As you do not have Committer status in this project an existing Committer must agree to sponsor your change. Possible candidates are the reviewers of this PR (@jatin-bhateja, @vnkozlov, @magicus, @sviswa7) but any other Committer may sponsor as well.

➡️ To flag this PR as ready for integration with the above commit message, type /integrate in a new comment. (Afterwards, your sponsor types /sponsor in a new comment to perform the integration).

vnkozlov

What is change for "Addressing the build failure due to a bug in GCC 12"?

src/hotspot/cpu/x86/stubGenerator_x86_64.cpp

R1chterScale · 2023-10-10T18:40:30Z

Forgive me, I might be missing something very obvious, but is there any particular reason to entirely disable the SIMD accelerated sort on Zen 4 rather than having an alternate code path for Zen 4 where it has the compressstoreu instructions split up into separate compress and storeu instructions so that Zen 4 platforms can still benefit from a decent degree of performance uplift from AVX512 acceleration of sort?

vamsi-parasa · 2023-10-10T18:51:39Z

Hello Vladimir (@vnkozlov) and Erik (@erikj79),

Please see the latest commit which has the #pragma based workaround to address the build failure caused by GCC 12.

Thanks,
Vamsi

magicus · 2023-10-10T19:48:50Z

In #14227, you inadvertently added an extra space at line 230 in make/modules/java.base/Lib.gmk
(https://github.com/openjdk/jdk/pull/14227/files#diff-c2e113e4b2661697750fd5e6dcc0908fa98563ccfb3801c8b0e3a70174041b81).

Can you please revert it here?

vamsi-parasa · 2023-10-10T20:04:48Z

In #14227, you inadvertently added an extra space at line 230 in make/modules/java.base/Lib.gmk

Hi Magnus (@magicus), please see the extra space fixed in the latest commit.

Thanks,
Vamsi

iaroslavski · 2023-10-10T20:14:51Z

Hi @vamsi-parasa ,

Methods partitionDualPivot and partitionSinglePivot are annotated by @ForceInline, but
mixedInsertionSort and insertionSort are not. These all 4 methods are passed as parameter
to methods private static <A> int[] partition(Class<?> elemType, A array, ...
and private static <A> void sort(Class<?> elemType, A array, ....

Is ok that partitionDualPivot, partitionSinglePivot and mixedInsertionSort, insertionSort are annotated differently?

Should we add @ForceInline to mixedInsertionSort, insertionSort or
remove @ForceInline from partitionDualPivot and partitionSinglePivot?

vnkozlov · 2023-10-10T22:05:42Z

Is ok that partitionDualPivot, partitionSinglePivot and mixedInsertionSort, insertionSort are annotated differently?
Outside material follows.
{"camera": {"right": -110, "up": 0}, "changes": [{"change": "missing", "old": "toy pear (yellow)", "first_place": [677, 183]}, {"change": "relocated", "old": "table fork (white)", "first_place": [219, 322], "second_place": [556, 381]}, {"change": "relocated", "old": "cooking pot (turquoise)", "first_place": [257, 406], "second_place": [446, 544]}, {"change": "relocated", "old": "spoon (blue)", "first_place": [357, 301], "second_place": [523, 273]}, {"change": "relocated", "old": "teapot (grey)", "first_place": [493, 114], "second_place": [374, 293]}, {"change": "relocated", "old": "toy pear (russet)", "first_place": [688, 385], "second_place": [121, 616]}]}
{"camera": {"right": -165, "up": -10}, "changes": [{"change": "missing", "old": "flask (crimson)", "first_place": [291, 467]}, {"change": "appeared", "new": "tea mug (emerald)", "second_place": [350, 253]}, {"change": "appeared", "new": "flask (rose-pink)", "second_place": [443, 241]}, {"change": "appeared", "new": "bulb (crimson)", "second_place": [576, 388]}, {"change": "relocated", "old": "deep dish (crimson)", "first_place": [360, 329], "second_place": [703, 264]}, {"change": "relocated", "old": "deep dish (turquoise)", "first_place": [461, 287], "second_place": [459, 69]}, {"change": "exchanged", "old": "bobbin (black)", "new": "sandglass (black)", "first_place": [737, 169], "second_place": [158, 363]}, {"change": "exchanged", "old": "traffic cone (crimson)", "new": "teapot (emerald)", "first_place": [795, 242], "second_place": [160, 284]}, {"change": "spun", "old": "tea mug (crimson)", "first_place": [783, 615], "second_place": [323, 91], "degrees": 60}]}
Good question. Someone familiar with this Java code should answer.

Note, @forceinline annotation is used by C2 JIT compiler when it decide to inline. One criteria is the bytecode size (we don't want inline huge method into another compilation). Default value is 35. With @forceinline the size will be 1 - most likely guarantee inlining.
But there is drawback, if java method is not "hot" (not called frequently) the inlined code may lead to not optimal code generation.
Use it carefully.

vnkozlov · 2023-10-10T22:29:55Z

Also @forceinline in these changes only works for case when new intrinsics are not used.
I would suggest to adapt/update JMH benchmark to cover all cases and see effect @forceinline without intrinsics.
That will tell us which @forceinline annotations are needed.
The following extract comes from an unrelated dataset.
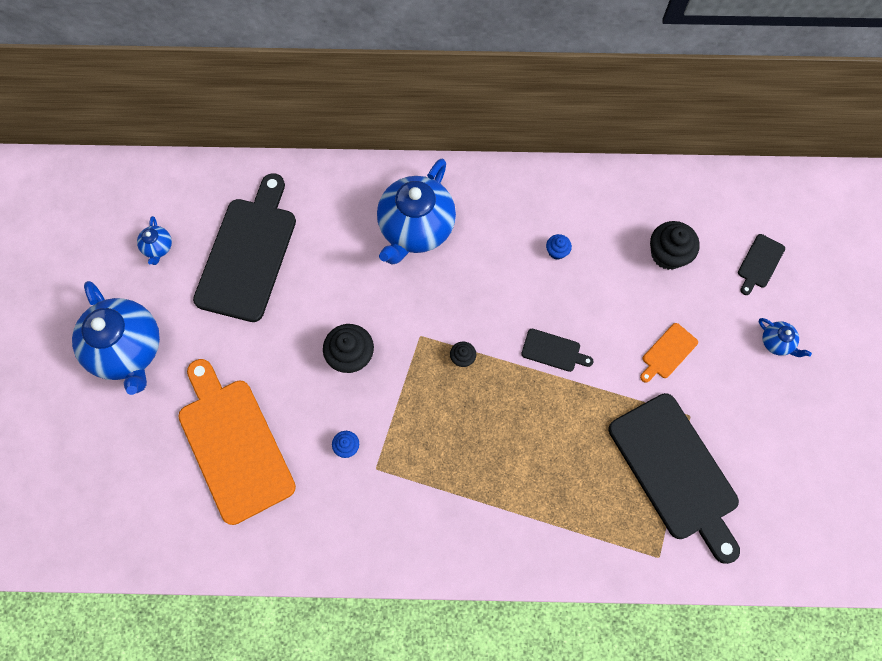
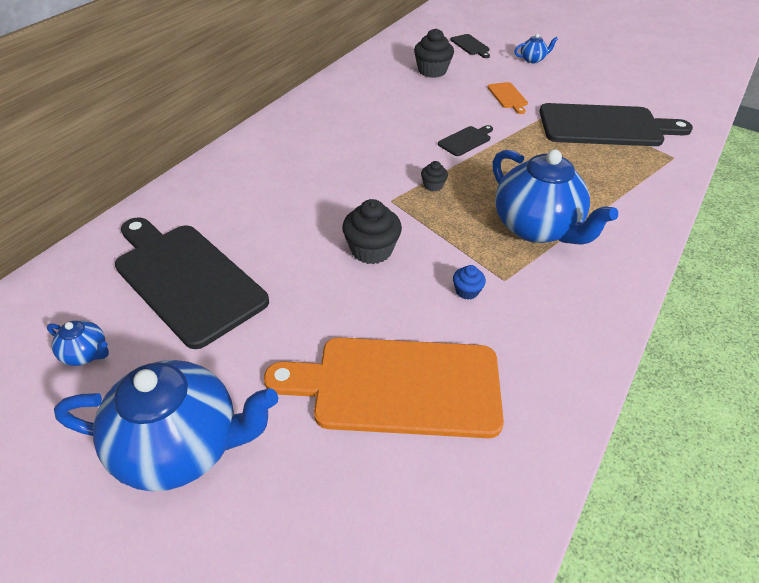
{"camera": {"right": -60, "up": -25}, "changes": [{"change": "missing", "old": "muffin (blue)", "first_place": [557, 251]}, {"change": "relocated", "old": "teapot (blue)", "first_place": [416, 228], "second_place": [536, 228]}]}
iaroslavski · 2023-10-11T06:59:47Z

Also @forceinline in these changes only works for case when new intrinsics are not used. I would suggest to adapt/update JMH benchmark to cover all cases and see effect @forceinline without intrinsics. That will tell us which @forceinline annotations are needed.

@vnkozlov Thank you for explanation, I will benchmark cases with and without @forceinline and provide results very soon.

iaroslavski · 2023-10-11T07:03:37Z

@vnkozlov
Are there any options to be sure that C2 JIT compiler is used during tests?

iaroslavski · 2023-10-11T07:10:57Z

Hi @vamsi-parasa,

Both methods mixedInsertionSort and insertionSort are covered by intrinsics.
But insertionSort is run on leftmnost (one) part only and on small ( < MAX_INSERTION_SORT_SIZE = 44) arrays.
Do we actually need to use intrinsics for it?

To have clear picture could you please run benchmarking to compare both cases:
current implementation and implementation with Java insertionSort only?

see changes sort(int.class, a, Unsafe.ARRAY_INT_BASE_OFFSET, low, high, DualPivotQuicksort::insertionSort);
->
insertionSort(a, low, high);

theRealAph · 2023-10-11T09:25:15Z

Forgive me, I might be missing something very obvious, but is there any particular reason to entirely disable the SIMD accelerated sort on Zen 4 rather than having an alternate code path for Zen 4 where it has the compressstoreu instructions split up into separate compress and storeu instructions so that Zen 4 platforms can still benefit from a decent degree of performance uplift from AVX512 acceleration of sort?

I don't think you're missing anything. This should be done, rather than disabling the intrinsic.

magicus

Build changes look good. Thanks for fixing this!

/label +build
/reviewers 2

openjdk · 2023-10-11T11:36:00Z

@magicus
The build label was successfully added.

iaroslavski · 2023-10-11T20:10:12Z

Also @forceinline in these changes only works for case when new intrinsics are not used. I would suggest to adapt/update JMH benchmark to cover all cases and see effect @forceinline without intrinsics. That will tell us which @forceinline annotations are needed.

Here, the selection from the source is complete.